First have the student examine the rhythmic structure of the vocal line. Have them look for anticipations (notes that come in before the beat), backphrasing (notes that come in after the beat), syncopations (extended sections where the vocal line is off-beat), and triplets. There are also several common patterns such as short-long-short that you will begin to notice.
Have the student mark their music as follows:
First have them identify anticipations and backphrasing (not included in this example). Then have them look for common patterns such as the one found on “Walking Dear.” Next have them identify triplets and underline the first beat. Finally, have them identify any strong downbeats after an anticipation, backphrase, syncopation, or triplets. Each of these elements will need emphasis when performing the song. Emphasizing these notes will bring out the rhythmic nuances that made Ragtime influenced Tin Pan Alley era songs so catchy.

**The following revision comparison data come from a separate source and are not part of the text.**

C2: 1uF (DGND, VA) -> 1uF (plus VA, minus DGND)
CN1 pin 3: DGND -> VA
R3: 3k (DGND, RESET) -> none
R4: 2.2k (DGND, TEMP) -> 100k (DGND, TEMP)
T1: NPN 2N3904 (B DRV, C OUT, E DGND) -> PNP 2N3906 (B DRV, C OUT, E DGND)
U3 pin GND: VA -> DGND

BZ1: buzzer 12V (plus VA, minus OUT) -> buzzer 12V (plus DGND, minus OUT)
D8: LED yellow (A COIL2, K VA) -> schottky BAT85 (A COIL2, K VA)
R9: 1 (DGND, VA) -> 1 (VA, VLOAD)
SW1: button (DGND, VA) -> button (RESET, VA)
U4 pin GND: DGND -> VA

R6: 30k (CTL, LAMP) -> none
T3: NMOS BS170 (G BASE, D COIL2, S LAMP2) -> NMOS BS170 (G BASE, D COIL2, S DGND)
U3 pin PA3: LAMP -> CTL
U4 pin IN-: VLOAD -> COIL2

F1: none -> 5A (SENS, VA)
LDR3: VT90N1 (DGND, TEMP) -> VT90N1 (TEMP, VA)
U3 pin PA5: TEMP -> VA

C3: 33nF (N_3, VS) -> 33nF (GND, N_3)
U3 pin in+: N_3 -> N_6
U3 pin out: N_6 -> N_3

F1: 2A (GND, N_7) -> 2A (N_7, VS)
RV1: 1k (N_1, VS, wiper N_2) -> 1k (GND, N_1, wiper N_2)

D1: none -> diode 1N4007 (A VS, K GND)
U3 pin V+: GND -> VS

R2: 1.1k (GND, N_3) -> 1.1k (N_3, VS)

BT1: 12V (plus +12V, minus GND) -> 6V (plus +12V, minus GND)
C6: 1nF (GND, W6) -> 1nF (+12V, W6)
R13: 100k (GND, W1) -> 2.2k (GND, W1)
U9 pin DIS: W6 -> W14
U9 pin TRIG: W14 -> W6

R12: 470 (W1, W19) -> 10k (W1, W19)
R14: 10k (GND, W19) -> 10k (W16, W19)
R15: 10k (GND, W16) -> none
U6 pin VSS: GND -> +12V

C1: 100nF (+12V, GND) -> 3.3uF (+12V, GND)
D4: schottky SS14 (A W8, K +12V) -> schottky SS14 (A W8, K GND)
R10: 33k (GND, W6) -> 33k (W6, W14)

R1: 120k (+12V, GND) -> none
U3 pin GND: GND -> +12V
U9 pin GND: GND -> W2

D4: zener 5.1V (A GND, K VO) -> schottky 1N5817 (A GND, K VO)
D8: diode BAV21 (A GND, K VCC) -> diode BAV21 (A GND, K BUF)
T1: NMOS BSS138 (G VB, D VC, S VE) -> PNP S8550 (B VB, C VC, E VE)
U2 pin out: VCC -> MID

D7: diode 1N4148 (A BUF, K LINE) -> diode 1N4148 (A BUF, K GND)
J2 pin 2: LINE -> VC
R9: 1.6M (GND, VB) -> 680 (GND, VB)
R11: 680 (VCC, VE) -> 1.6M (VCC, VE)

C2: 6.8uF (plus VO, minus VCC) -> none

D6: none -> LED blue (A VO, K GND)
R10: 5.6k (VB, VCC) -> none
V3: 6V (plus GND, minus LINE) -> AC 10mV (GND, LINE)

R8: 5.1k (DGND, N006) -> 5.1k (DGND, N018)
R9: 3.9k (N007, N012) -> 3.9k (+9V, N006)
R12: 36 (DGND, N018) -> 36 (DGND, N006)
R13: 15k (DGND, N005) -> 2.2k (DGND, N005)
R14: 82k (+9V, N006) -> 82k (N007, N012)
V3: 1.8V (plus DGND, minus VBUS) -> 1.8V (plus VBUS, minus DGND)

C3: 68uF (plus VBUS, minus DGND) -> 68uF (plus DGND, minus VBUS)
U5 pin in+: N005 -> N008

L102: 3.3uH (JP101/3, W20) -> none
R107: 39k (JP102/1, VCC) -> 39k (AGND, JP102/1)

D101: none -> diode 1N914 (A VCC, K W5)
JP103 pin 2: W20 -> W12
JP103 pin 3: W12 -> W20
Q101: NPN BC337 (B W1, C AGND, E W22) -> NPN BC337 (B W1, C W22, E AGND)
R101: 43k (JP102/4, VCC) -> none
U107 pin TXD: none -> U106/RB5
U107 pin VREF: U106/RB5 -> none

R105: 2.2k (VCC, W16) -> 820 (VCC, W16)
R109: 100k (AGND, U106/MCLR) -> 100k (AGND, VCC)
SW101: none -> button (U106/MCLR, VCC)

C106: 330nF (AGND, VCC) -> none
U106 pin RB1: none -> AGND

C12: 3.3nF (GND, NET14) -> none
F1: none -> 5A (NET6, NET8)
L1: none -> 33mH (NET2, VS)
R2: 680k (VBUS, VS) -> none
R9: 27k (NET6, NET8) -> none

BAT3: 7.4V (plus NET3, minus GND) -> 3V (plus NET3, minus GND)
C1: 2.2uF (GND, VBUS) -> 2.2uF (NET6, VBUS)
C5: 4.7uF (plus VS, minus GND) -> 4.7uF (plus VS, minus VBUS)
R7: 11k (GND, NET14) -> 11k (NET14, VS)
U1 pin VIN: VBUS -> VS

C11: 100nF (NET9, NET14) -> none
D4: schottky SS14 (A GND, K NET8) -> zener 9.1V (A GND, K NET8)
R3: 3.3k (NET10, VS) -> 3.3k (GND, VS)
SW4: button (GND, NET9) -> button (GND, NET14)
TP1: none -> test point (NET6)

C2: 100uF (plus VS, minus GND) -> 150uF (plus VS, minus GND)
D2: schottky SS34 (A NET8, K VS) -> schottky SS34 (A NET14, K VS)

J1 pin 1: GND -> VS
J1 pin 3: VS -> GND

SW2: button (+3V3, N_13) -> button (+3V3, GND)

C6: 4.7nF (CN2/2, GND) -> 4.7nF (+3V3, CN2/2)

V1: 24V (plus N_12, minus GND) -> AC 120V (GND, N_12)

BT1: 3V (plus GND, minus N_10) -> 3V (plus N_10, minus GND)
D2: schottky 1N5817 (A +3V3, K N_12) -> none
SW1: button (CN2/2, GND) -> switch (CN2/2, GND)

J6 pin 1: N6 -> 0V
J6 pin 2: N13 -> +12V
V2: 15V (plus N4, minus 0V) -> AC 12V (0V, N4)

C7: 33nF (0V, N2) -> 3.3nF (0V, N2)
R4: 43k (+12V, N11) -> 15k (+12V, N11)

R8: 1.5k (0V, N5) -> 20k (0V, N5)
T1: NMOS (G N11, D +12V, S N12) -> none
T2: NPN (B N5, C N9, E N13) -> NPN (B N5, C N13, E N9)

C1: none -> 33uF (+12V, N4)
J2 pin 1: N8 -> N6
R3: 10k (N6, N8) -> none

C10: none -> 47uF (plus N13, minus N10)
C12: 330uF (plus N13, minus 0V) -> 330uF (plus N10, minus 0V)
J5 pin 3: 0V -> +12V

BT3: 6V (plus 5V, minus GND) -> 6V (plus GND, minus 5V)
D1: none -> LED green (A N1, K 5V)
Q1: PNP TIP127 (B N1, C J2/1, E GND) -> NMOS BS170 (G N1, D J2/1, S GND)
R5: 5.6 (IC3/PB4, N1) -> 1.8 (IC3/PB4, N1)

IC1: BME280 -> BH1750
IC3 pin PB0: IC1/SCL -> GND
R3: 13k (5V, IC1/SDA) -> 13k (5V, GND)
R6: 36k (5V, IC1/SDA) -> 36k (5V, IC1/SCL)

The verse is usually delivered in a speech-like manner (no legato) and the chorus is sung more fully (still no legato, but usually longer phrases). You will also want to look for wordplay in the text, which I will cover in a future post.
For more style tips on Tin Pan Alley inspired musicals (often called Musical Comedy) see Acting in Musical Theatre: A comprehensive course by Joe Deer and Rocco Dal Vera.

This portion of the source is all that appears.